CW: Les fondations sont souvent impliquées dans les thématiques de développement durable, mais pas toujours. Les décideurs y sont donc sensibles. De manière générale, nous constatons aujourd’hui que les investisseurs institutionnels, en particulier les fonds de pension, exigent de plus en plus que ce sujet soit pris en compte dans leurs stratégies d’investissement. Le monde financier doit être en mesure d’apporter des réponses appropriées.
TP: Sommes-nous en train de vivre une mode qui ne va pas durer?
CW: Non, cette tendance est irréversible. Nous ferions bien de traiter ce sujet en profondeur. C’est très sérieux, notamment en sachant que de nombreuses personnes interprètent le développement durable et la conservation de la nature de manière très personnelle.

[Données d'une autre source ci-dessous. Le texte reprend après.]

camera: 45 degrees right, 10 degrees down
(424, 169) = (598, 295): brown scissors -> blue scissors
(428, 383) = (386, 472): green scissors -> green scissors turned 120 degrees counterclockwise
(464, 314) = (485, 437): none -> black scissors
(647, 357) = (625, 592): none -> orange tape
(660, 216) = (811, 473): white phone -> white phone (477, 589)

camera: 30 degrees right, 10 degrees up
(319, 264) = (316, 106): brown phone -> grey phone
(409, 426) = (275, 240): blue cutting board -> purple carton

TP: Un sujet idéal pour la banque ZKB: il ne s’agit pas seulement de gagner de l’argent?
CW: C’est vrai, nous avons un objectif qui est fixé par le droit cantonal. Nous avons un contrat de service. La ZKB est tenue d’opérer selon le prisme du développement durable. Ce concept est dans notre ADN. Nous voulons jouer un rôle de pionnier dans ce domaine. Et nous examinons chaque jour comment nous pouvons encore affiner notre profil dans le domaine des investissements durables. Avec sa notation triple A, notre banque est un partenaire presque exemplaire qui accorde une grande importance à cette question.

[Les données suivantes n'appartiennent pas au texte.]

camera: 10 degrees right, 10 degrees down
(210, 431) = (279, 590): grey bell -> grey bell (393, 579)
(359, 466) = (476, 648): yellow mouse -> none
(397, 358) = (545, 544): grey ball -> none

TP: Les exigences des clients ont-elles changé à cet égard?
CW: Oui. Nous percevons ces revendications. Elles sont arrivées dans un premier temps de la part d’investisseurs institutionnels tels que les fonds de pension. Et grâce aux investisseurs privés professionnels et aux fondations, cette question s’étend de plus en plus aux clients privés. Je n’aime pas utiliser ce mot, mais je parlerais d’une méga tendance.

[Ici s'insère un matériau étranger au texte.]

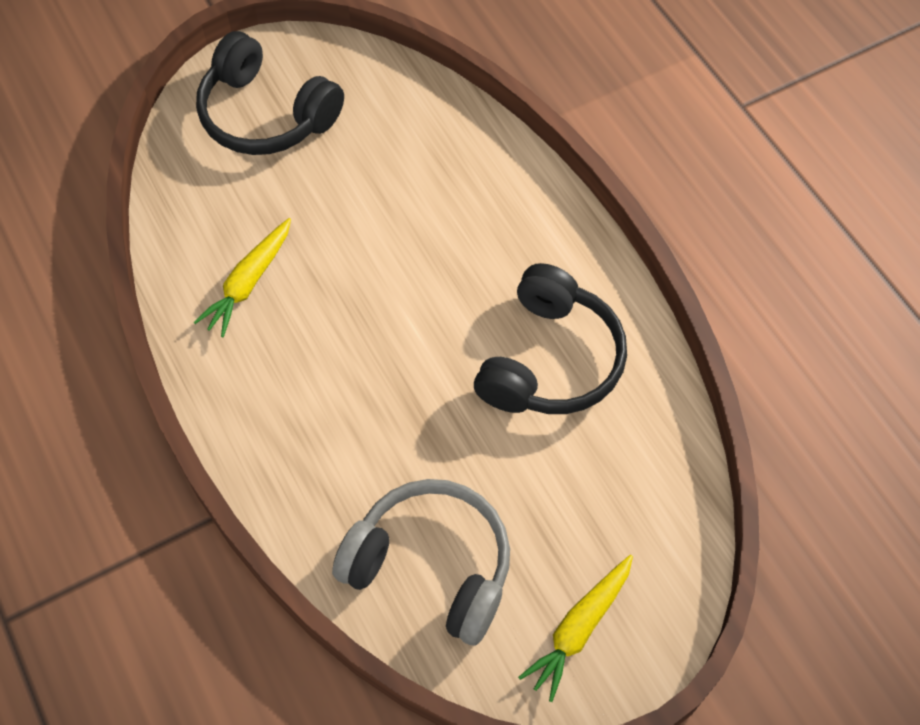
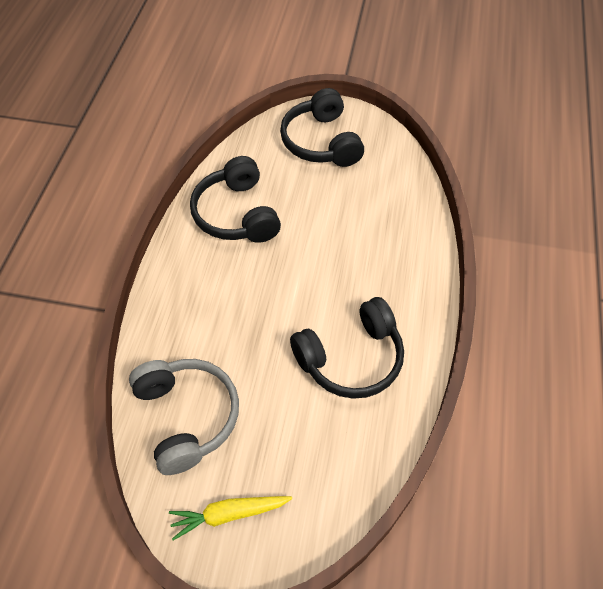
camera: 40 degrees right, 5 degrees down
(248, 283) = (237, 214): yellow carrot -> black headphones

TP: Et ce n’est certainement pas la première que vivra la ZKB, qui fête en effet son 150e anniversaire.
CW: Exactement. Nous aimerions célébrer cet anniversaire à travers divers événements, notamment avec nos partenaires, avec la population du canton de Zurich, en ville et en zone rurale. Nous avons des clients qui font confiance à la ZKB depuis des générations. Nous voulons célébrer cet anniversaire avec ces personnes.
Christoph Weber est vice-président du conseil d’administration de la ZKB depuis 2008 et il dirige l’unité Private Banking. Auparavant, il était à la Banca del Gottardo en tant que responsable du service Private Banking Nord et membre du conseil d’administration. De 2000 à 2006, Christoph Weber a été membre du conseil d’administration de la AAM Privatbank AG.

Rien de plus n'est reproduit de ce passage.